Des différences sexuelles comportementales liées à notre héritage biologique

On peut aussi, comme l’avait fait une équipe de chercheurs finlandais et britanniques, rassembler 48 bébés (26 filles, 22 garçons) pour mesurer leur taux de testostérone entre 7 jours et 6 mois après leur naissance, avant d’observer, à partir de 14 mois, quel était leur jouet préféré entre un petit train (jouet « garçon ») et un poupon (jouet « fille »). Résultat : plus le taux de testostérone était élevé, plus les enfants (garçons, comme filles, avec une préférence toujours plus nette chez les garçons) s’orientaient vers le petit train. En outre, la testostérone permettait de prédire quel jouet l’enfant allait préférer : moins il y en avait, plus l’enfant jouait avec la poupée; plus il y en avait, plus il choisissait le petit train.
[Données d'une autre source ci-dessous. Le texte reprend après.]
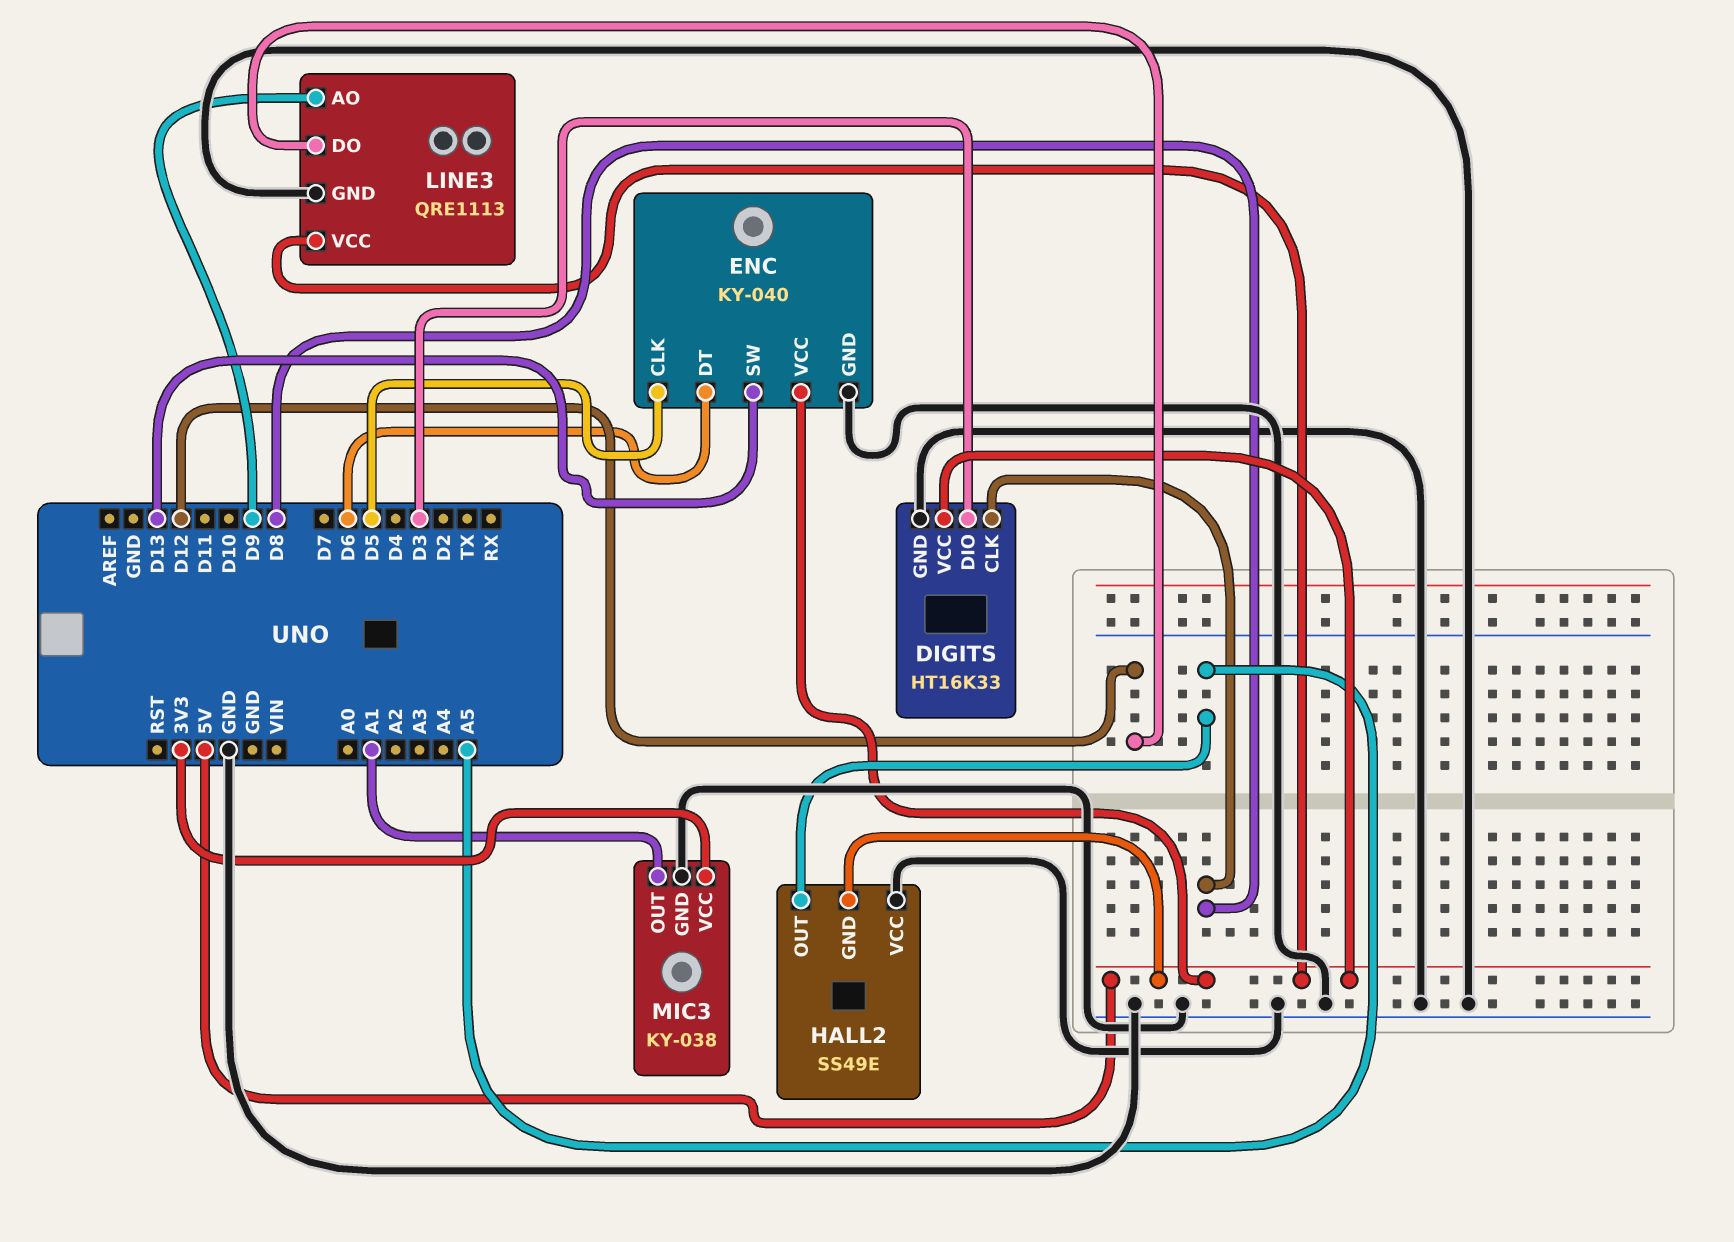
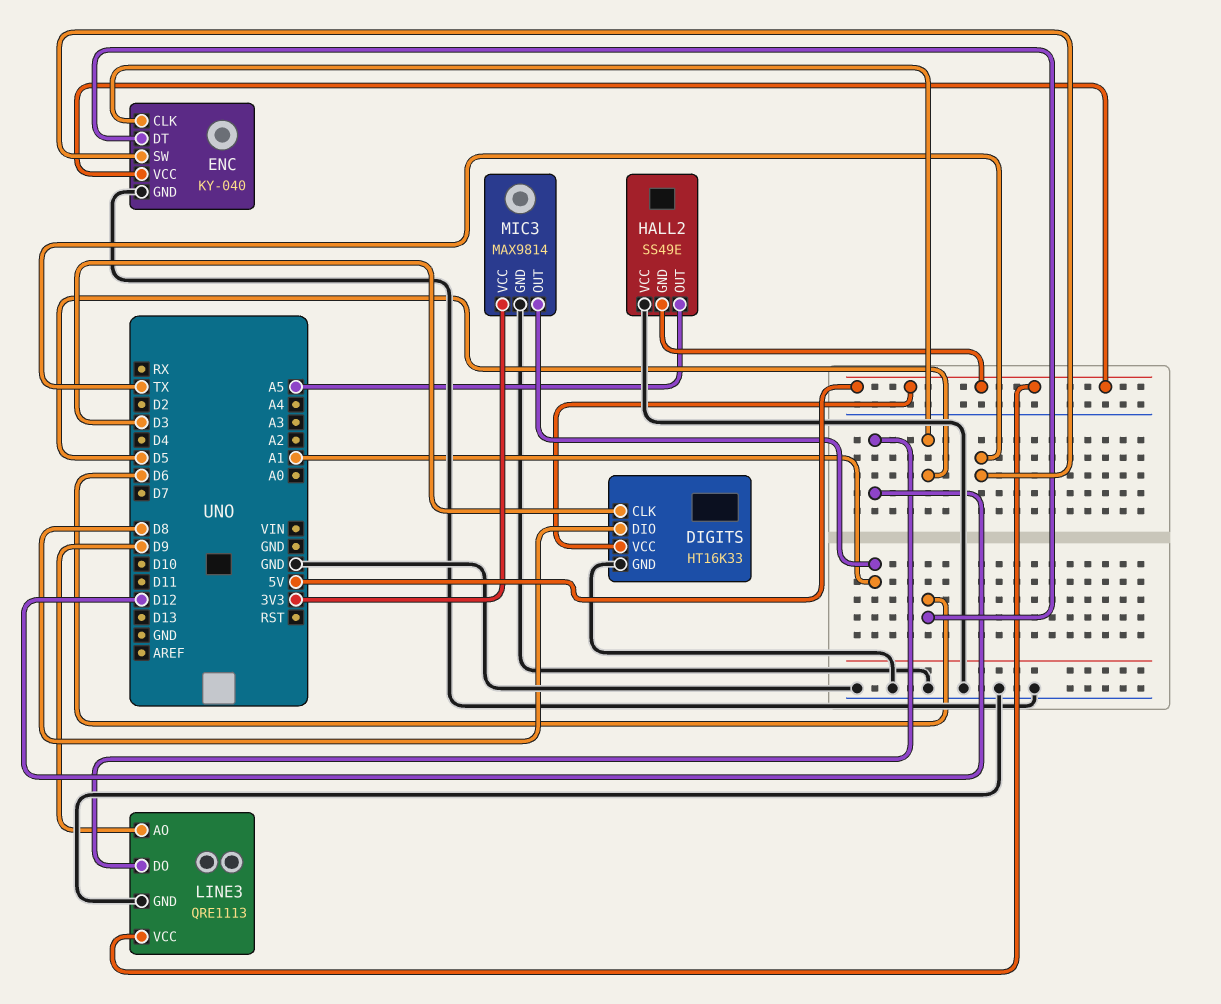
DIGITS pin CLK: D8 -> D3
DIGITS pin DIO: D3 -> D8
ENC pin SW: D13 -> TX
MIC3: KY-038 -> MAX9814

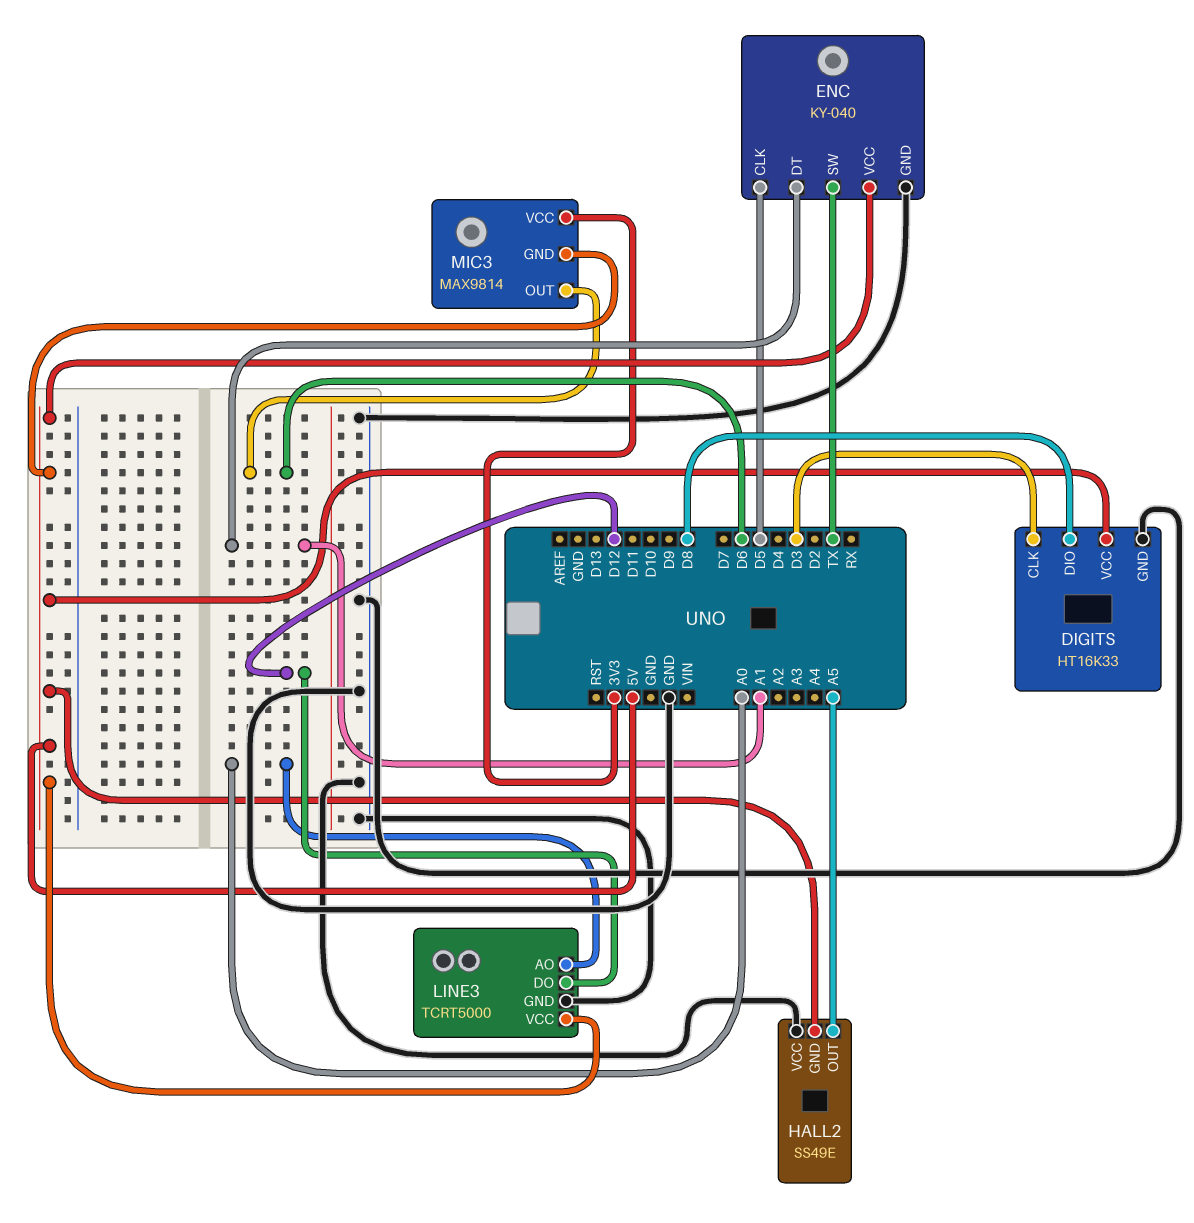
ENC pin DT: D6 -> A1
LINE3: QRE1113 -> TCRT5000
LINE3 pin AO: D9 -> A0
MIC3 pin GND: GND -> 5V
MIC3 pin OUT: A1 -> D6

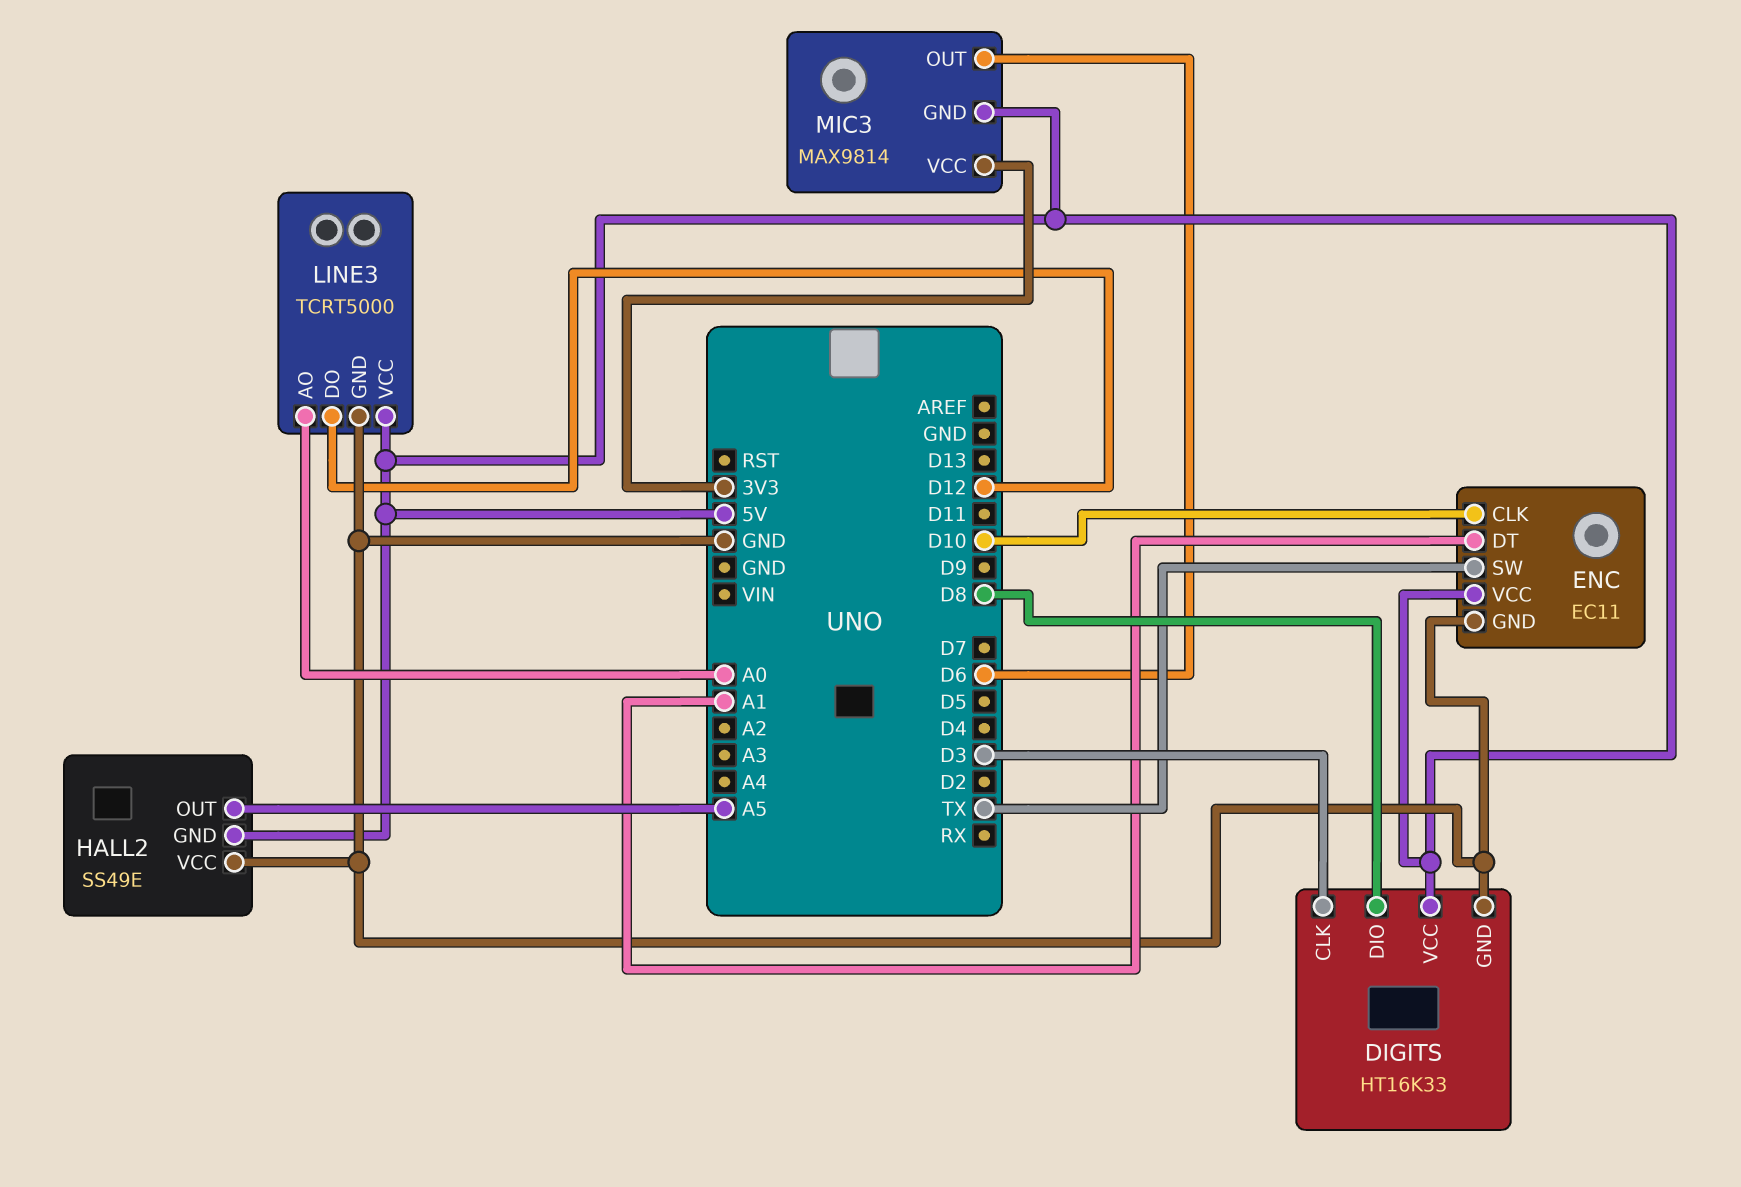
ENC: KY-040 -> EC11
ENC pin CLK: D5 -> D10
D’autres études observent qu’une exposition in utero à des perturbateurs endocriniens chimiques, comme les phtalates, ou non chimiques, comme le stress, influe sur les préférences ludiques en « démasculinisant » les jeux des petits garçons ou en « masculinisant » celui des petites filles. Une piste hormonale qui, soit dit en passant, infirme l’idée que les préférences ludiques sexuées sont liées à des niveaux d’activité sexuellement spécifiques (garçons agités-jouets de mouvement/filles calmes-jouets plus statiques).

Enfin, des travaux observant des tendances similaires chez d’autres espèces animales (singes vervets, macaques rhésus et chimpanzés) sont autant d’éléments supplémentaires d’un faisceau de preuves cohérentes et cumulatives mettant fortement en doute l’idée que les jouets seraient responsables des préférences des enfants et qu’en agissant sur les premiers il serait possible d’orienter ces dernières. En l’état actuel des connaissances, la socialisation n’a qu’un effet modulateur sur ces différences sexuelles comportementales fondamentalement enracinées dans notre héritage biologique et évolutionnaire – elle peut les amplifier ou les atténuer, en aucun cas elle ne peut les inverser, les créer ou les détruire.